The K film 4 was formed. Through holes were opened at predetermined positions of the PIK film and aluminum wiring 5 was applied. Furthermore, FIG.
As shown in d, PIK film formation, through hole drilling,
The aluminum wiring process was repeated to form the second wiring layer 51. The surface treatment required for the connection pad of the aluminum wiring portion on the upper surface of the second wiring layer was performed. The silicon IC chip 6 is CCB-connected to the connection pad.

[0010]

As described above, according to the present invention, the difference in thermal expansion between the silicon chip and the wiring board can be made very small. Therefore, the stress acting on the connecting portion between the two can be reduced, and the reliability of the wiring board can be significantly improved. Further, since a relatively soft polymer insulating film is arranged between the two, it is easy to form a multilayer wiring. Therefore, it becomes easy to mount many IC chips on one wiring board. Furthermore, the warp of the substrate could be eliminated.

[Brief description of drawings]

FIG. 1 is an explanatory view showing an outline of a structure of a semiconductor mounting substrate and a manufacturing process thereof as one embodiment of the present invention.

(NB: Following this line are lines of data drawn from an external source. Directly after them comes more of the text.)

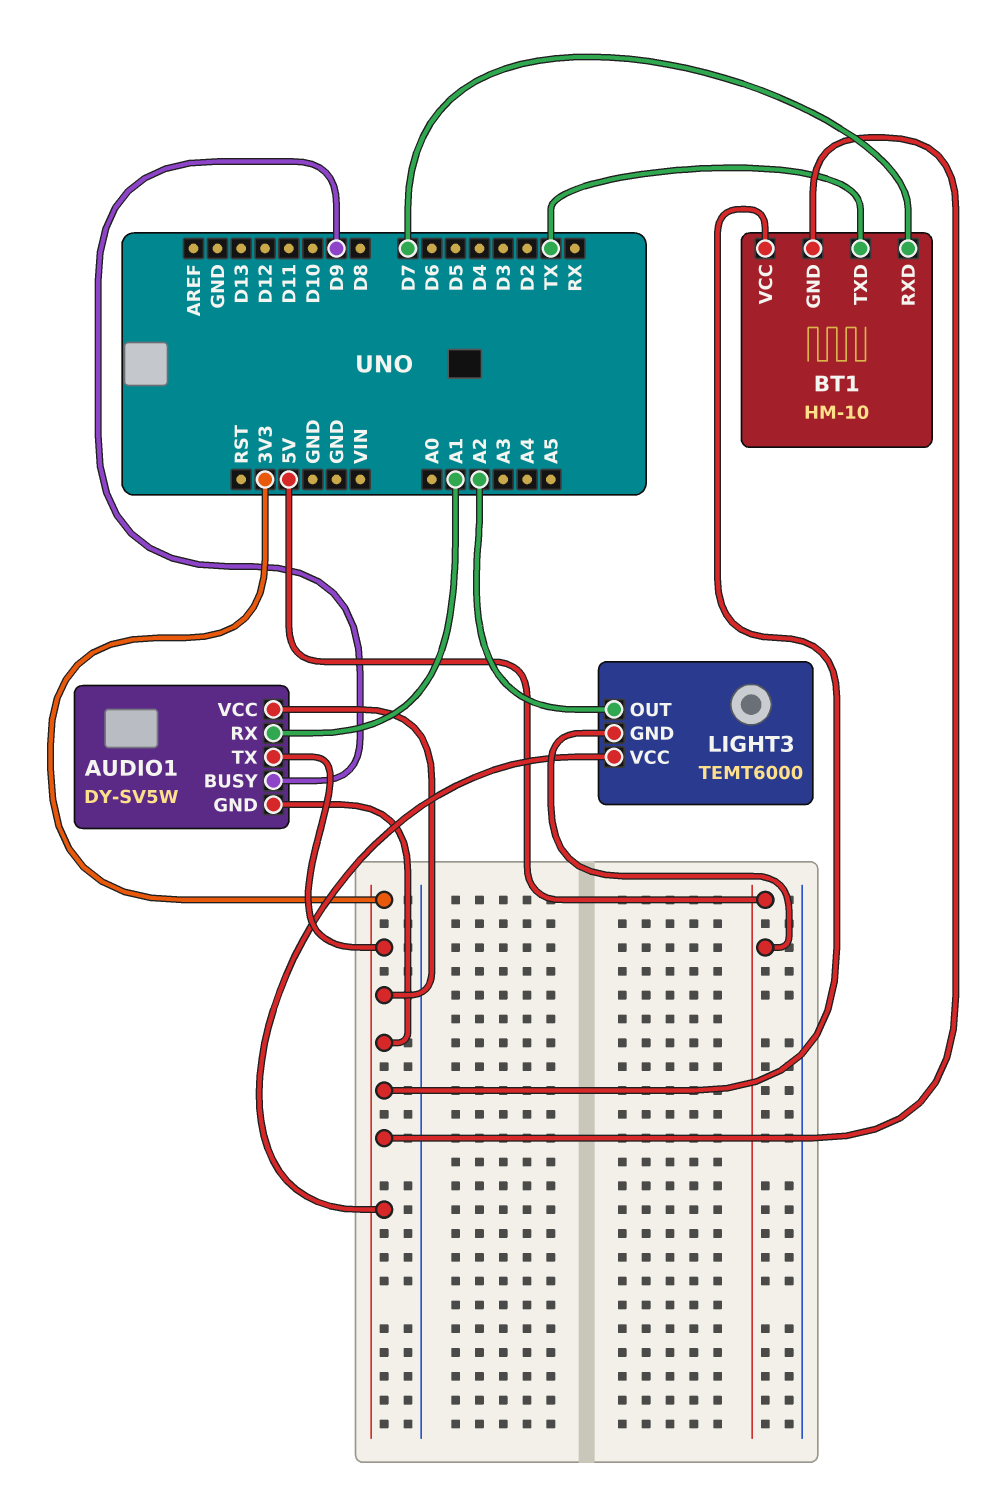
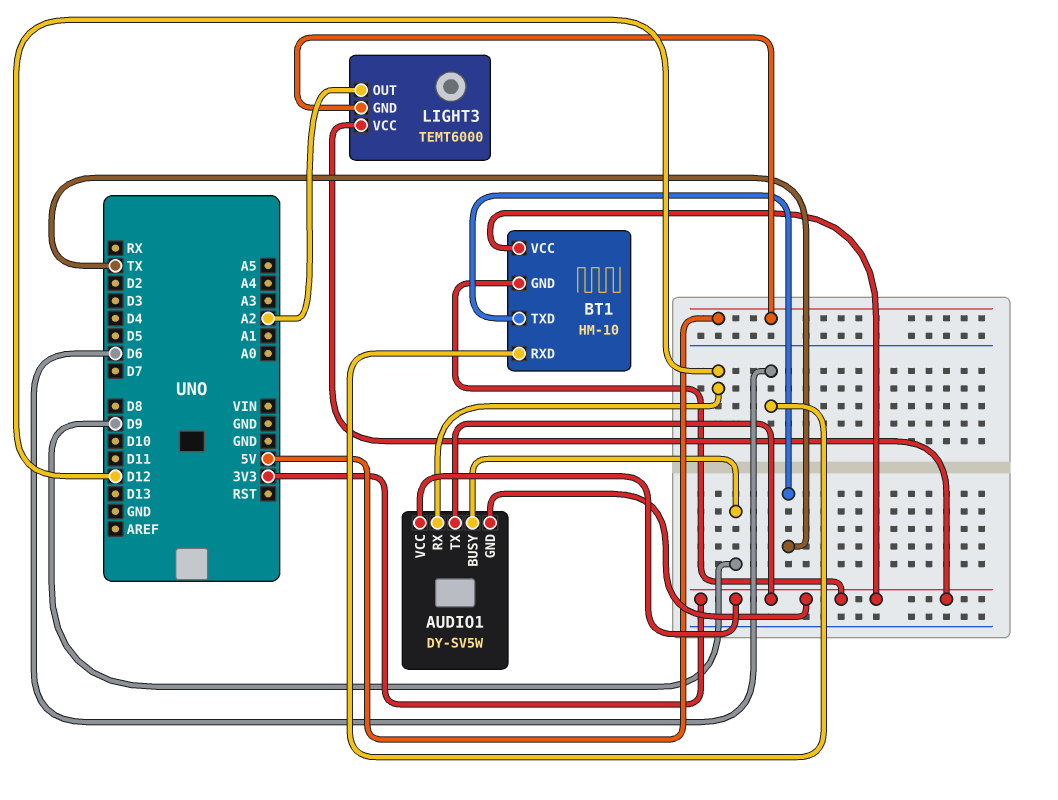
AUDIO1 pin RX: A1 -> D12
BT1 pin RXD: D7 -> D6

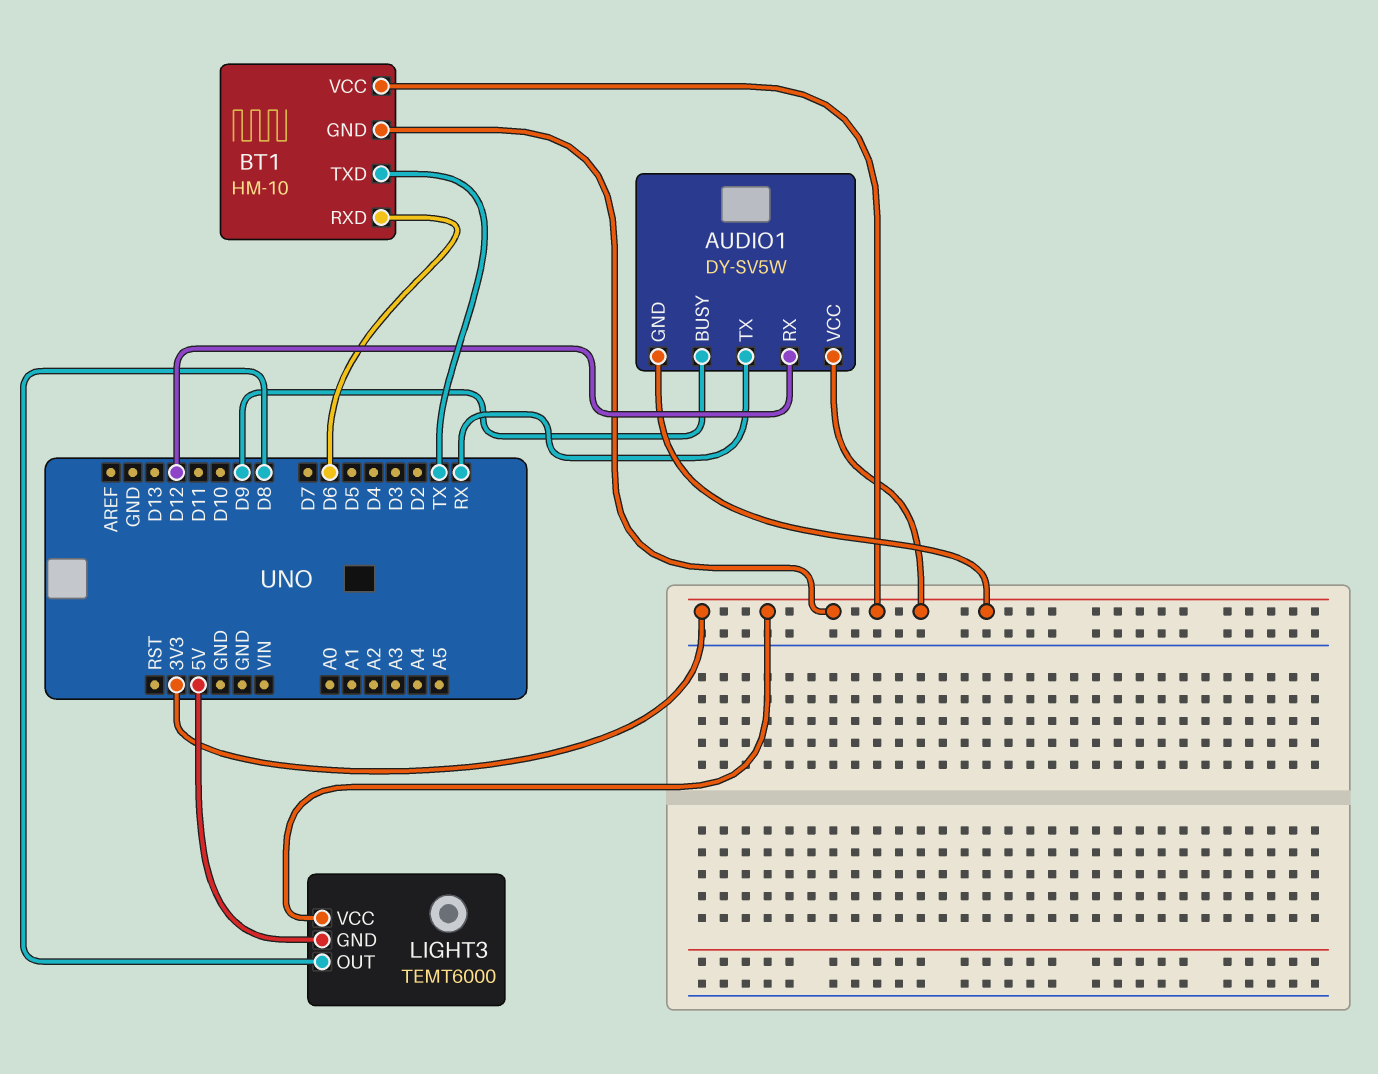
AUDIO1 pin TX: 3V3 -> RX
LIGHT3 pin OUT: A2 -> D8

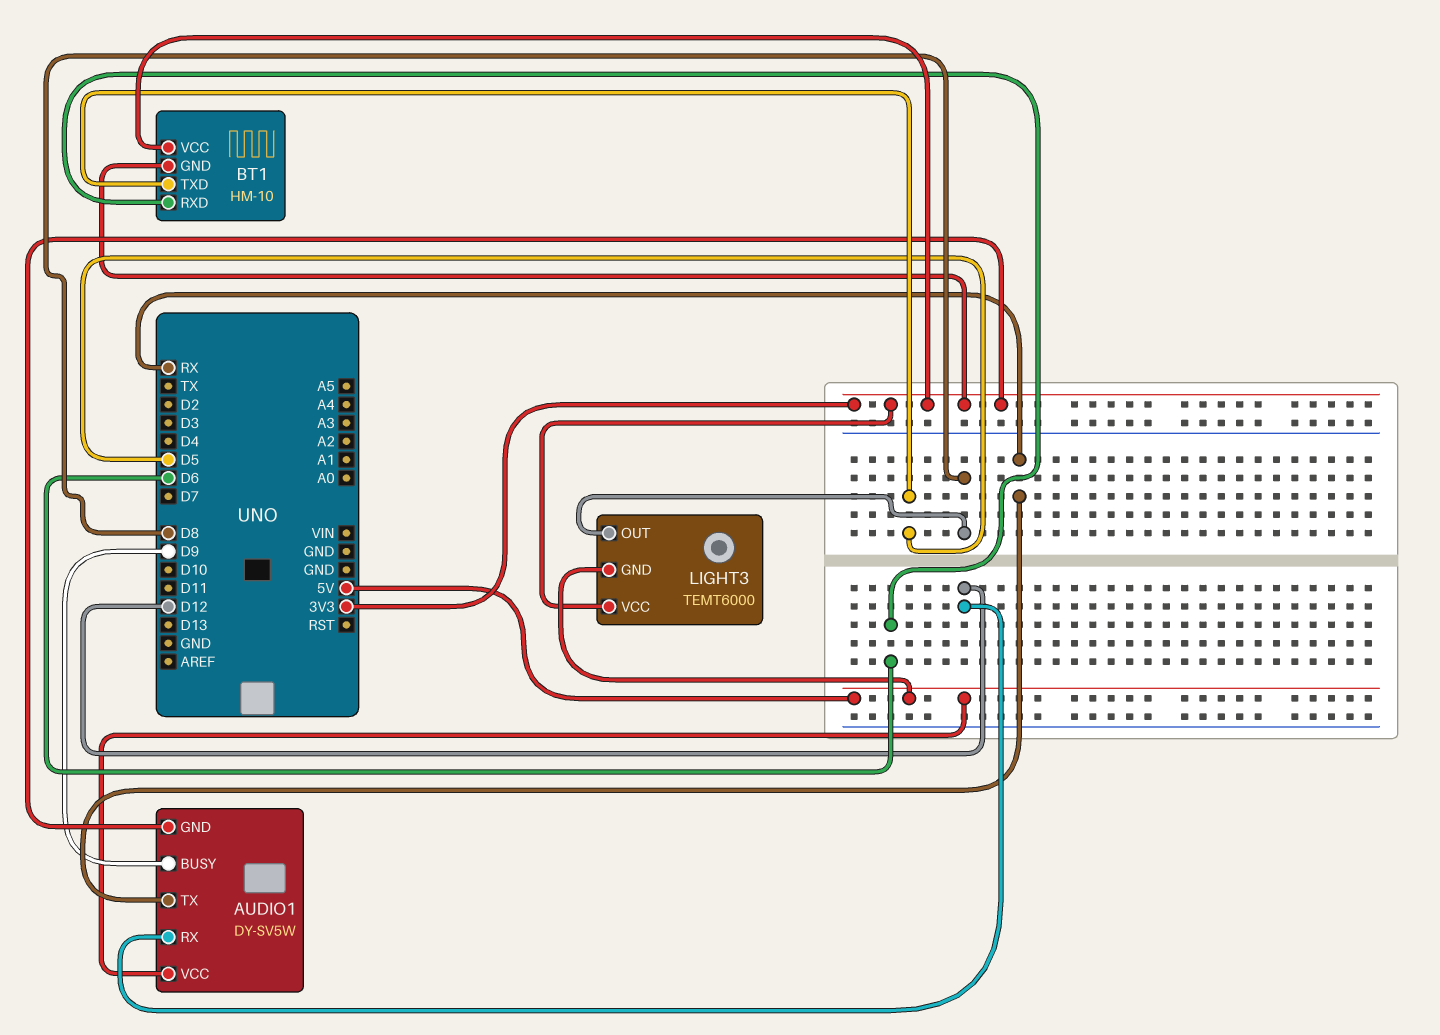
AUDIO1 pin VCC: 3V3 -> 5V
BT1 pin TXD: TX -> D5

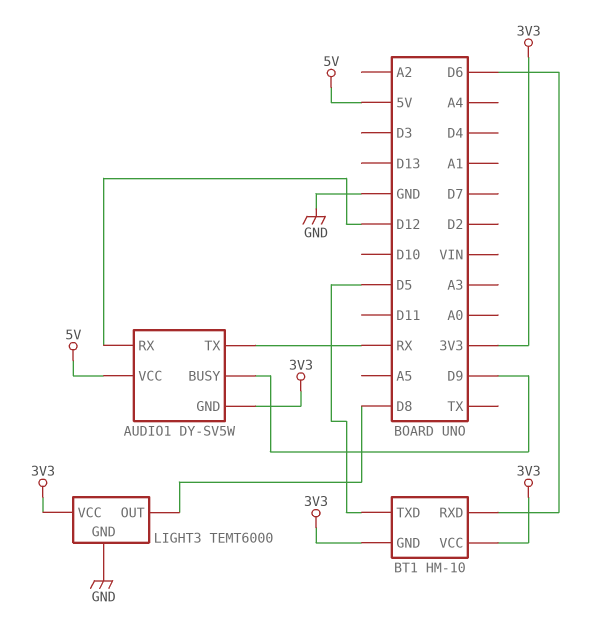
LIGHT3 pin GND: 5V -> GND

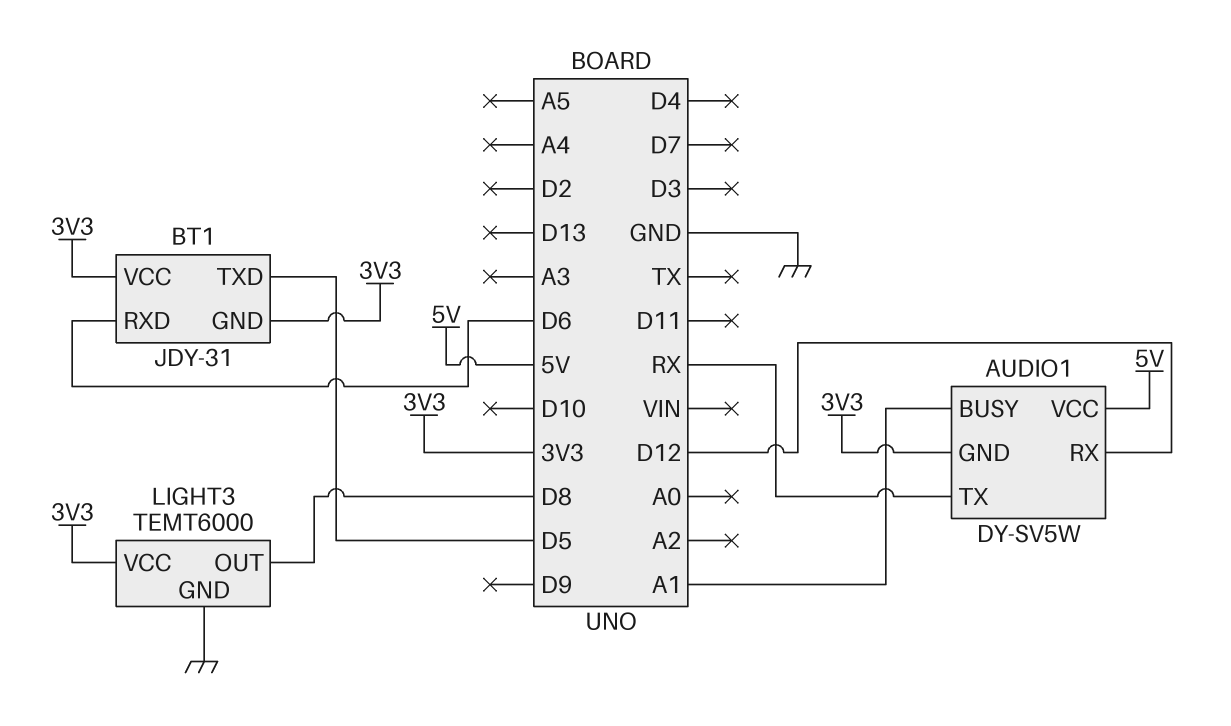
AUDIO1 pin BUSY: D9 -> A1
BT1: HM-10 -> JDY-31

[Explanation of Codes] 1 ... Si substrate, 11 ... Through hole, 2 ... Oxide film, 3 ...
Conductor paste, 4 ... Polymer resin layer, 5 and 51 ... Al
Wiring layer, 6 ... Silicon IC chip.

Claims (6)

[Claims] 1. A semiconductor substrate, an insulating film formed on a main surface and a back surface of the semiconductor substrate, and a first soft polymer layer formed on the insulating film and having a first opening. A first opening formed on the bottom surface and side surfaces of the first opening and on the first soft polymer layer and having a thickness smaller than that of the first soft polymer layer at the bottom surface; And an IC chip solder-connected to the first wiring at a position different from the first opening portion, and the semiconductor substrate and the IC chip are made of the same material. Semiconductor device. 2. The semiconductor device according to claim 1, further comprising: between the insulating film and the first soft polymer layer,
It is formed by extending on the bottom surface, the side surface and the second soft polymer layer of the second opening portion formed at a position different from the first opening portion, and the second opening portion is formed on the second soft polymer layer. A second wiring having a thickness smaller than that of the soft polymer layer, the second wiring being connected to the first wiring through the first opening. Semiconductor device. 3. The semiconductor device according to claim 2, further comprising: a through hole formed in the semiconductor substrate through the front and back surfaces of the semiconductor substrate; an insulating film provided on the surface of the through hole; A conductive paste filled in a through hole, wherein the second opening portion is formed on the through hole. 4. The semiconductor device according to claim 1, wherein the soft polymer is polyimide. 5. The semiconductor device according to claim 1, wherein the semiconductor substrate is a silicon substrate. 6. A step of forming an insulating film on a main surface and a back surface of a semiconductor substrate, a step of forming a soft polymer layer having an opening portion on the insulating film, a bottom surface, a side surface and a side surface of the opening portion. The step of forming a wiring having a film thickness thinner than that of the first soft polymer layer on the bottom surface portion and extending on the soft polymer layer, and the semiconductor substrate at a position different from the opening portion. A method of manufacturing a semiconductor device, comprising a step of solder-connecting an IC chip made of the same material as the above and the wiring.